Gavin was just a bore.

 

“And now it’s too late, damnit!” She sighed, and closed the file on the now-deceased slayer. How the hell were they going to turn Angel into Angelus now that the one – and only – proven way to do it was dead? They’d have to find another way. “Why didn’t we try to push them together?” But the question was quiet as she tried to sort it all out.

 

Okay, Darla didn’t work out…that was a shot they had to take, even if it did, ah, bomb. It was something that could have worked, based on certain files…okay, okay, files that obviously didn’t have all the facts straight.

 

They tried to corrupt Cordelia, but that didn’t take. Why, Lilah didn’t know, the seer’s soul was corruptible enough, but…she mentally shrugged. Well, sometimes people surprised her – not often, but occasionally they managed to. Maybe Angel really did have an influence on those he saved.

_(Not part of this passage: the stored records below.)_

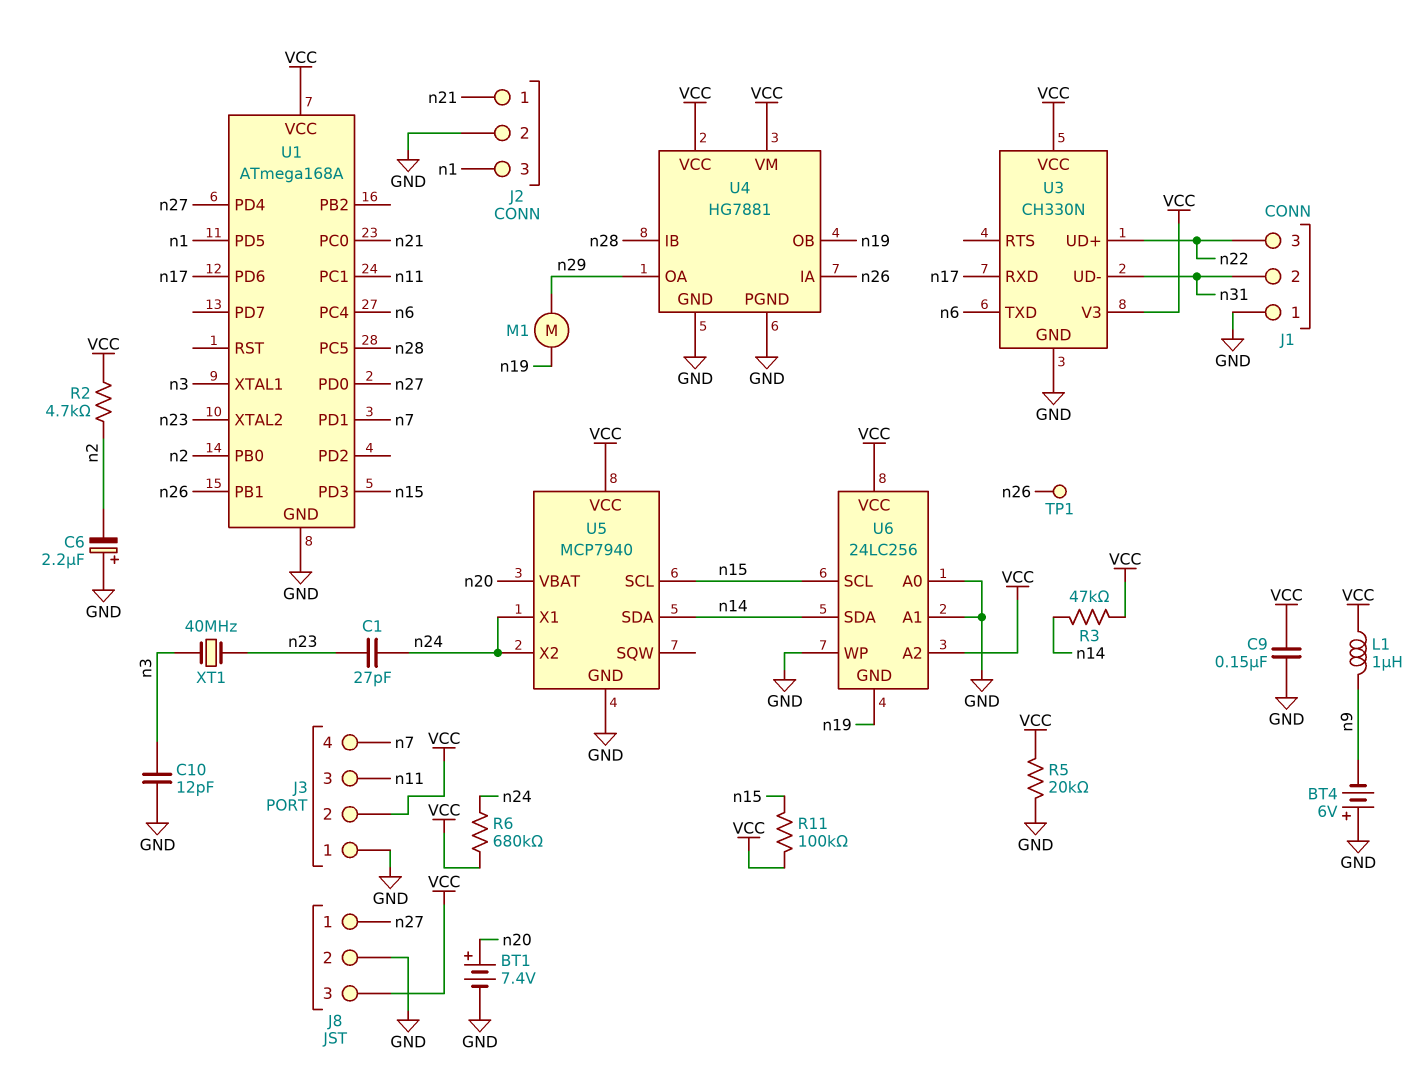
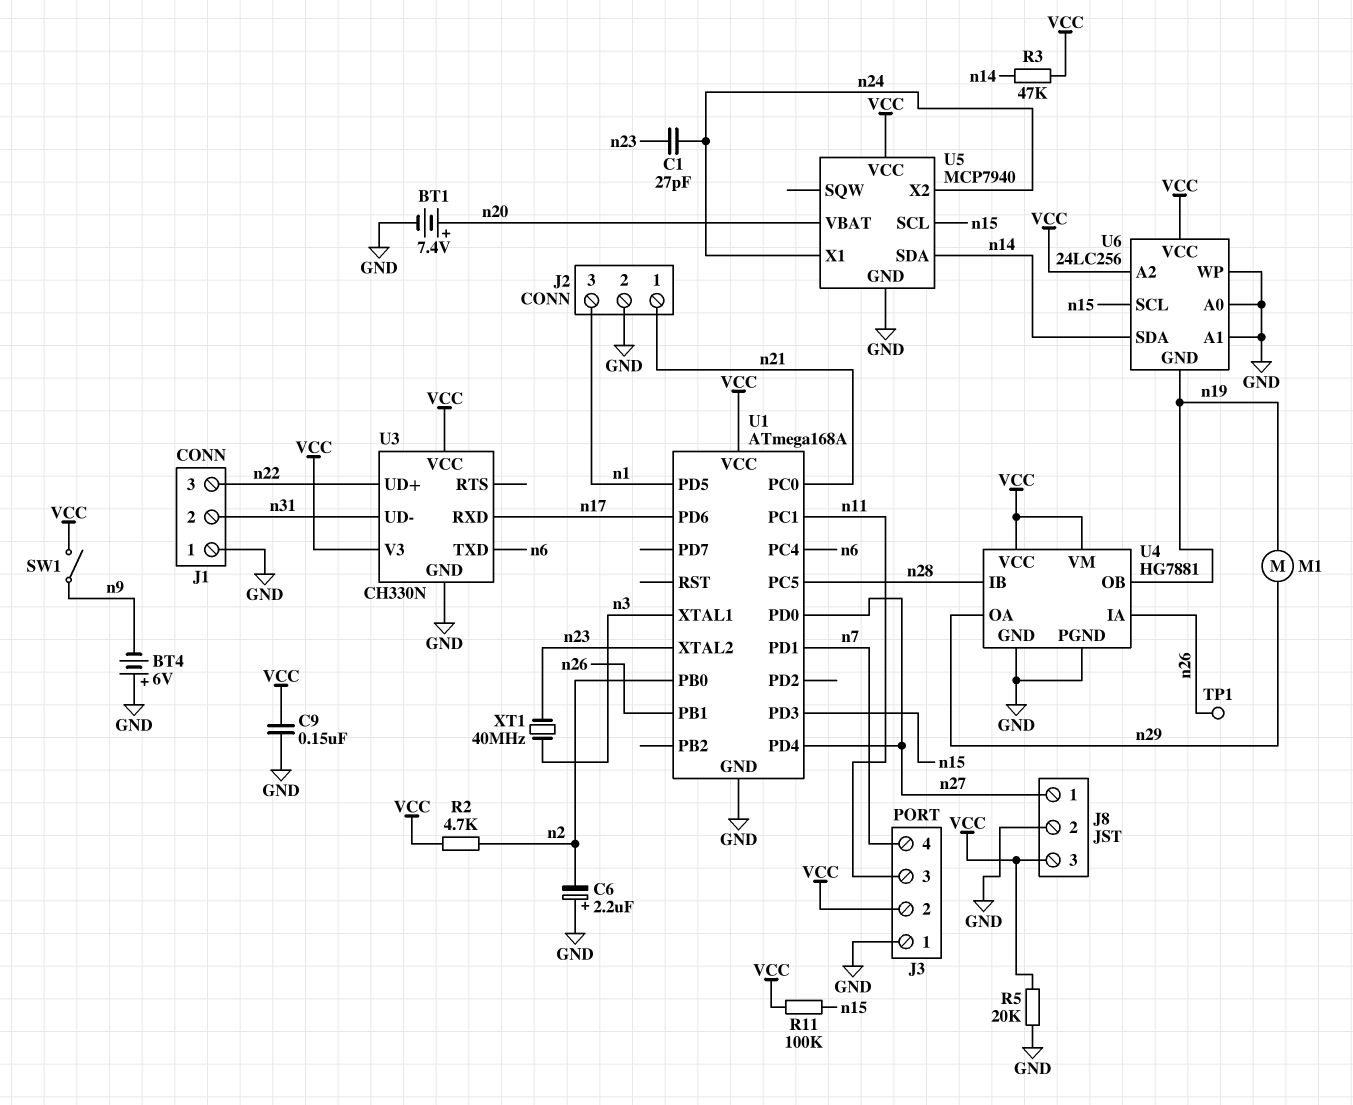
C10: 12pF (GND, n3) -> none
L1: 1uH (VCC, n9) -> none
R6: 680k (VCC, n24) -> none
SW1: none -> switch (VCC, n9)

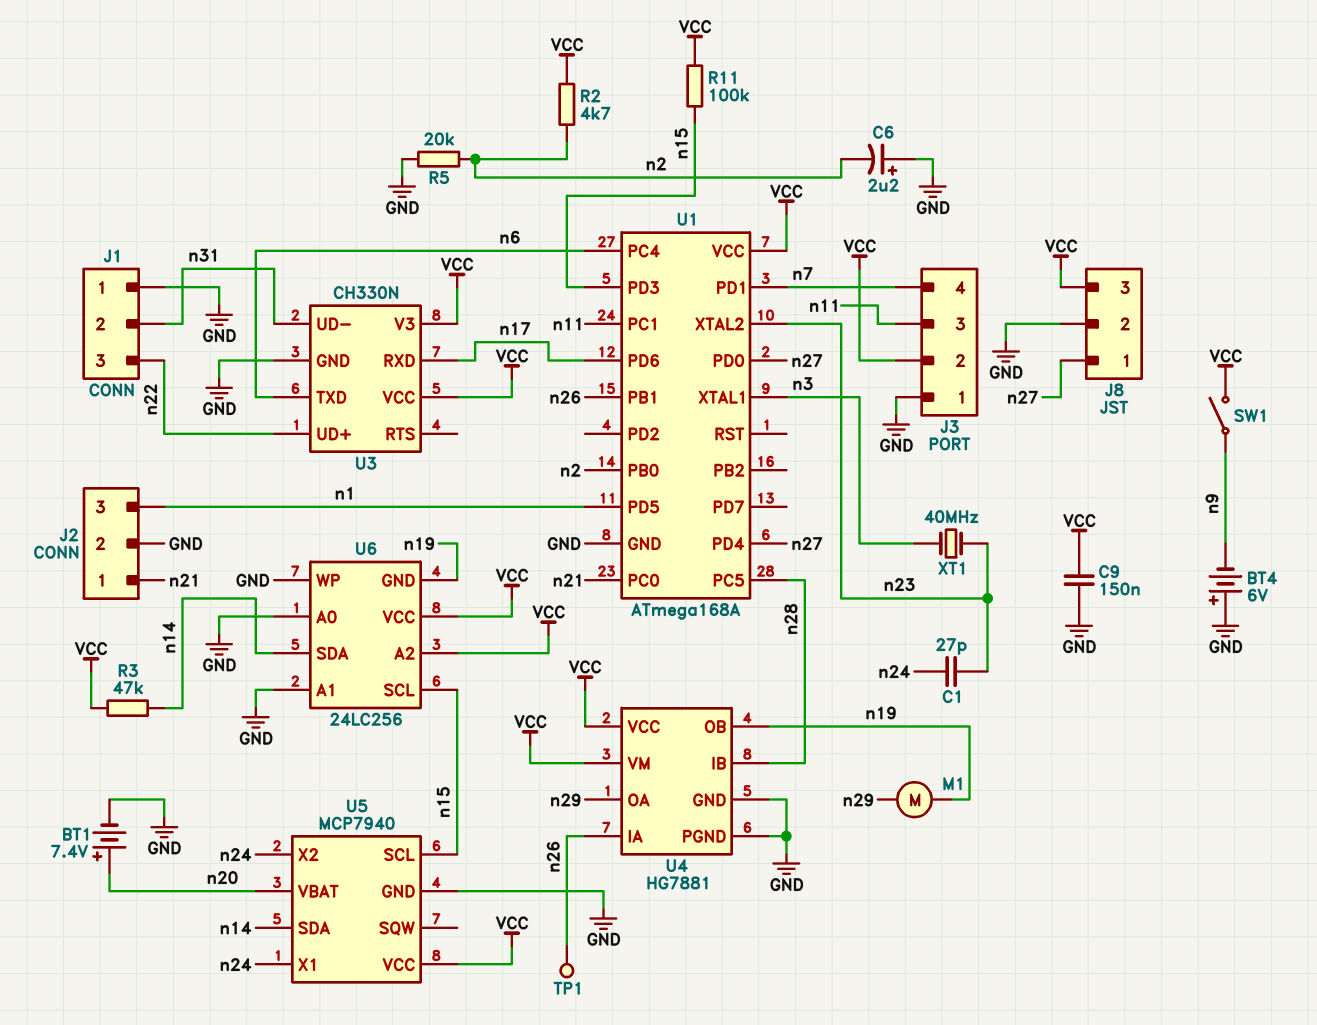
R5: 20k (GND, VCC) -> 20k (GND, n2)

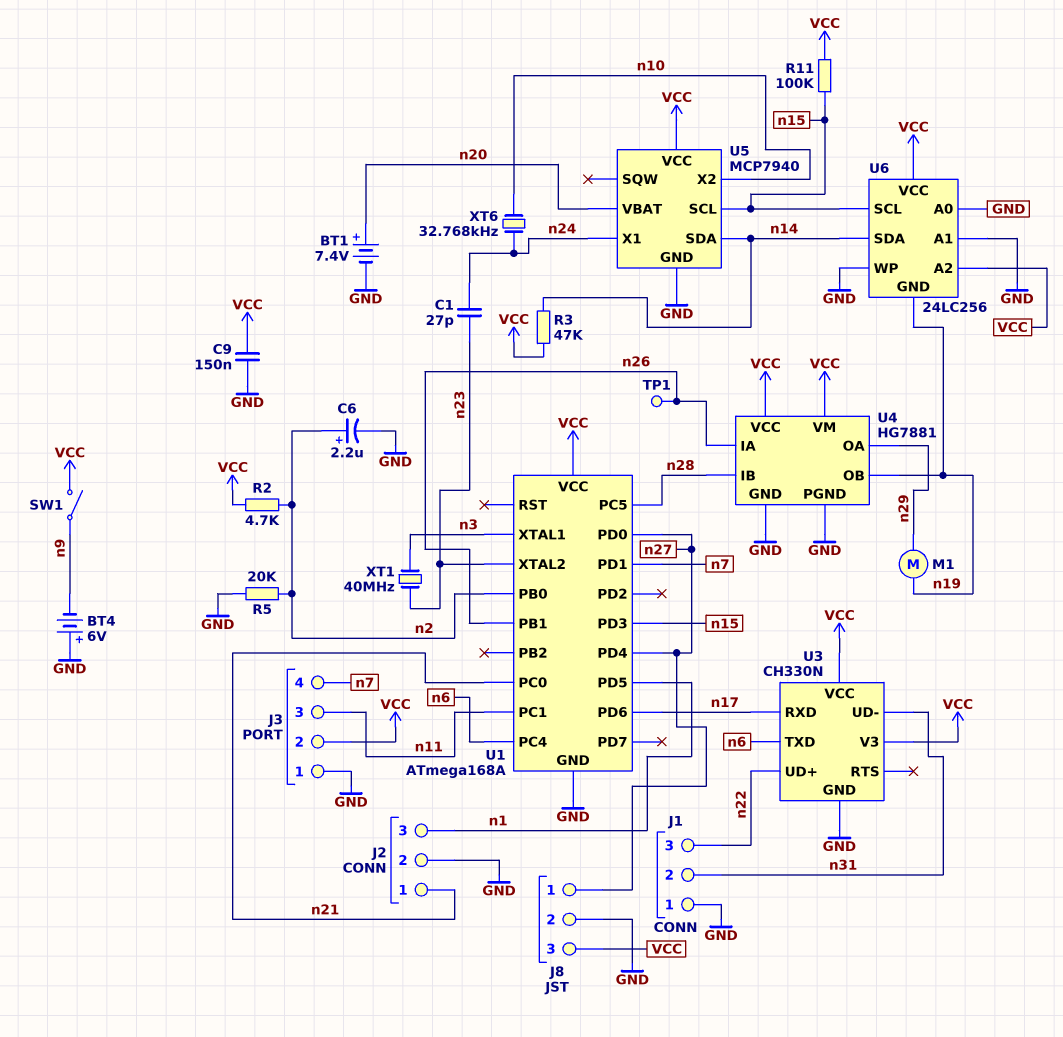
C6: 2.2uF (plus GND, minus n2) -> 2.2uF (plus n2, minus GND)
U5 pin X2: n24 -> n10
XT6: none -> 32.768kHz (n10, n24)

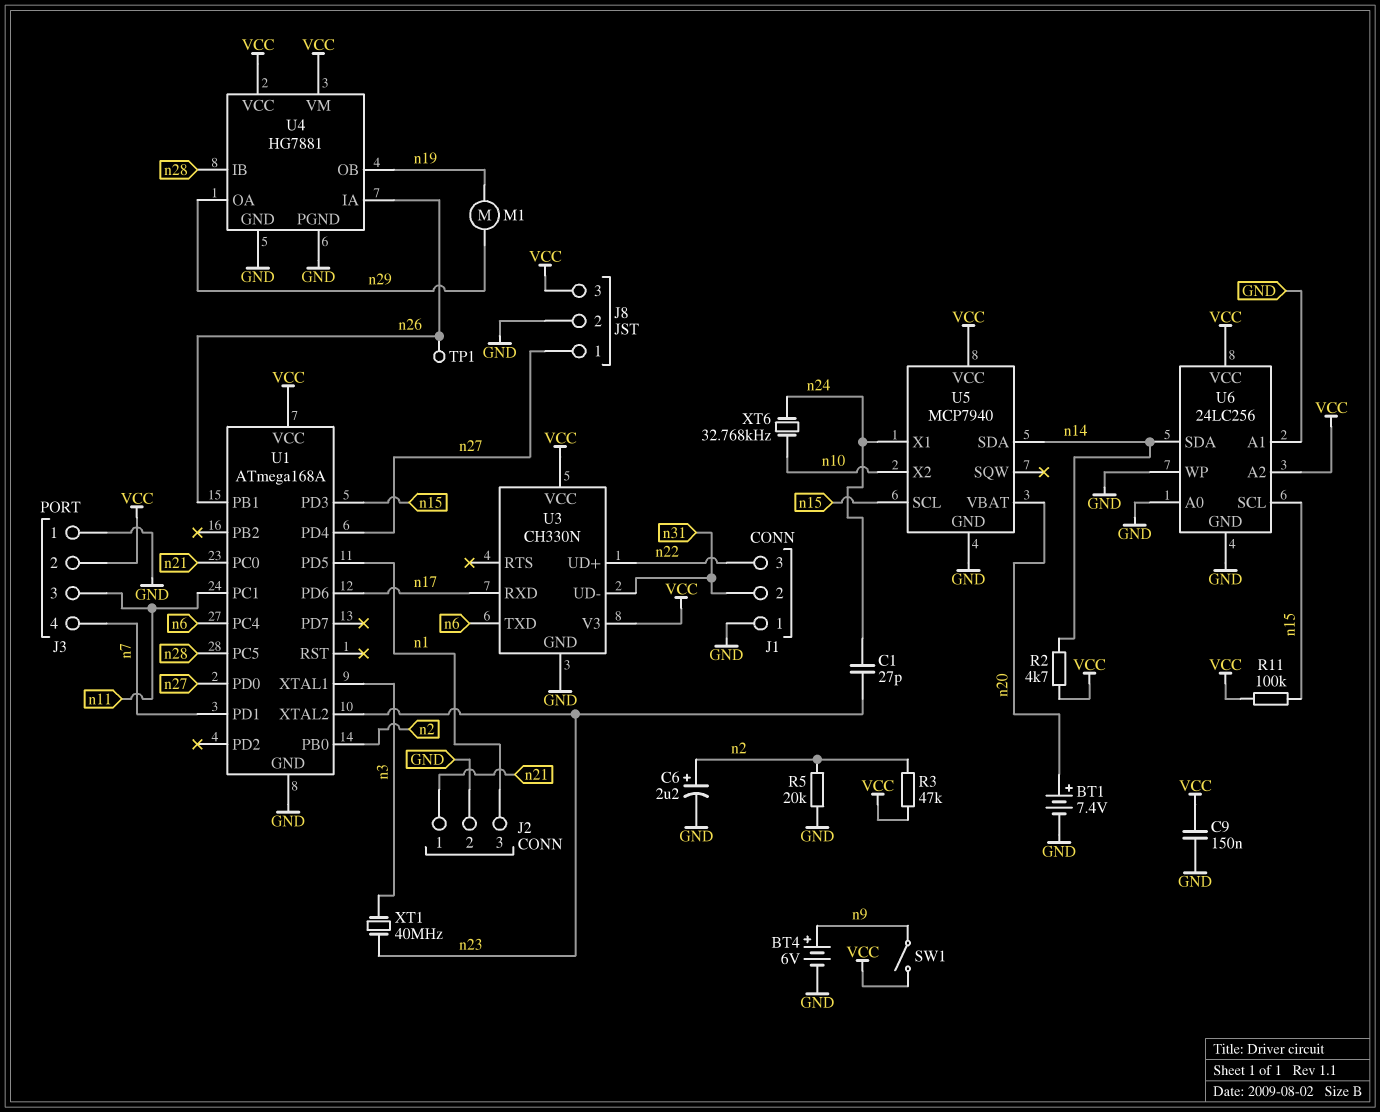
BT4: 6V (plus GND, minus n9) -> 6V (plus n9, minus GND)
R2: 4.7k (VCC, n2) -> 4.7k (VCC, n14)
R3: 47k (VCC, n14) -> 47k (VCC, n2)
U6 pin GND: n19 -> GND

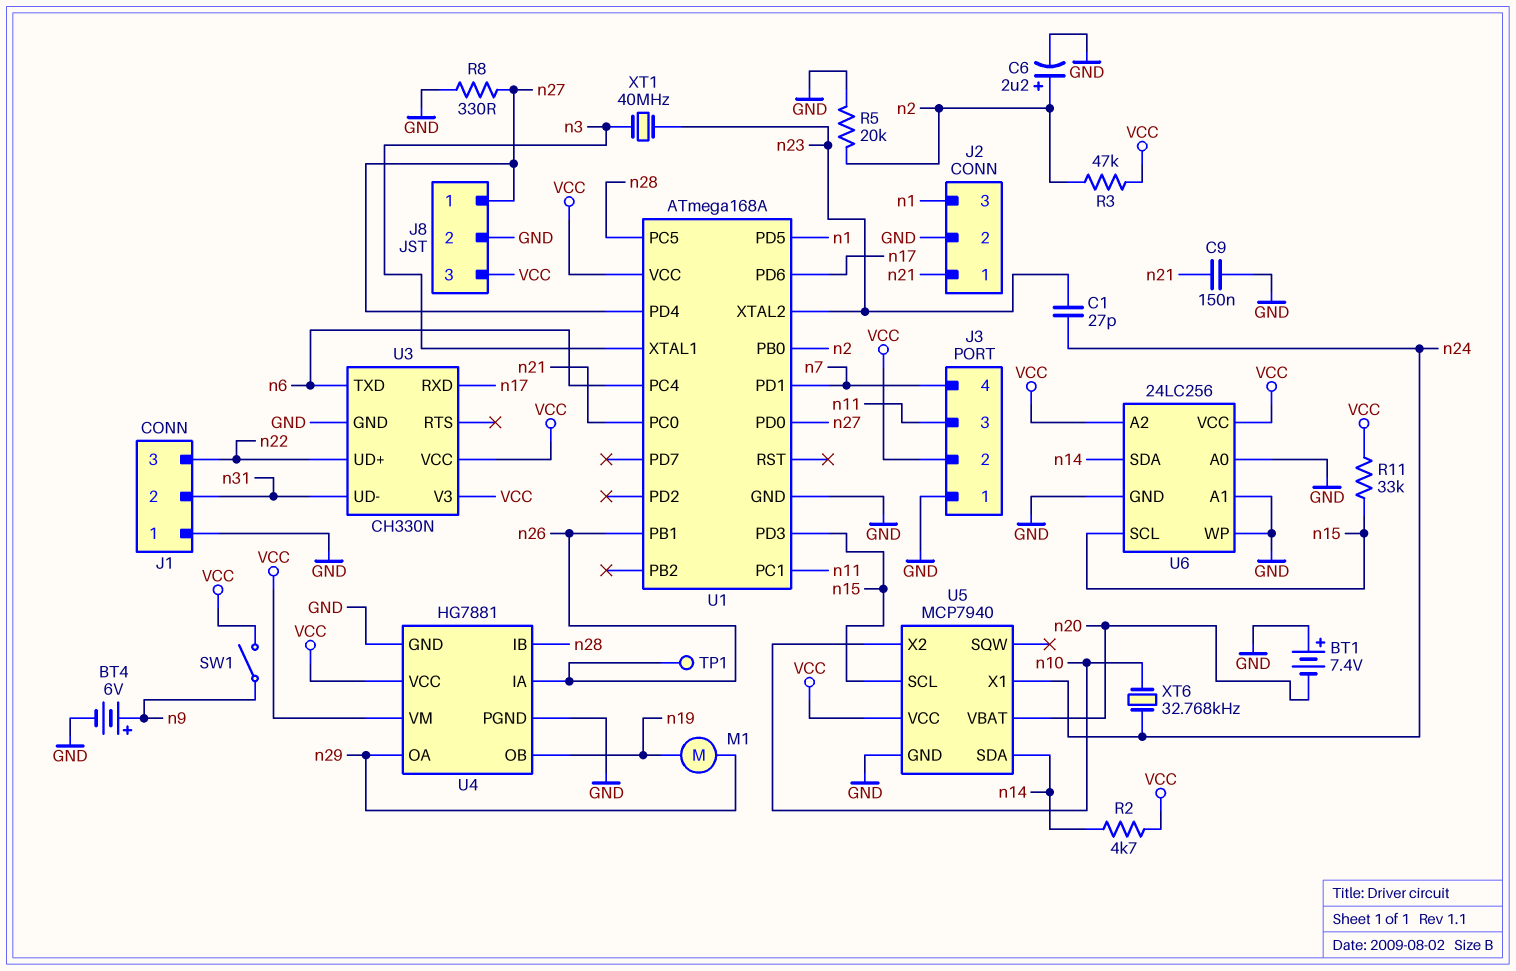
BT1: 7.4V (plus n20, minus GND) -> 7.4V (plus GND, minus n20)
C9: 150nF (GND, VCC) -> 150nF (GND, n21)
R8: none -> 330 (GND, n27)
R11: 100k (VCC, n15) -> 33k (VCC, n15)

He managed to convert Faith, after all…

 

“If he’s so crazed over her death,” Gavin started, “Then why don’t we use that to our advantage?”

 

“How?” But she wasn’t really interested in the answer. No, she was more interested in the view from her office than what Gavin had to say.

 

“Buffy Summers was his link, right? She was the reason he fought so hard, let alone at all.” Gavin paused and Lilah turned to look at him. “So if she was the reason he stayed good, then with her gone, he’s lost his drive.”

 

Smiling, Lilah nodded. “You know, you might not be all wrong. And that in itself is just wrong.” But it wasn’t a bad idea, and Lilah wasn’t above using it for her own ends.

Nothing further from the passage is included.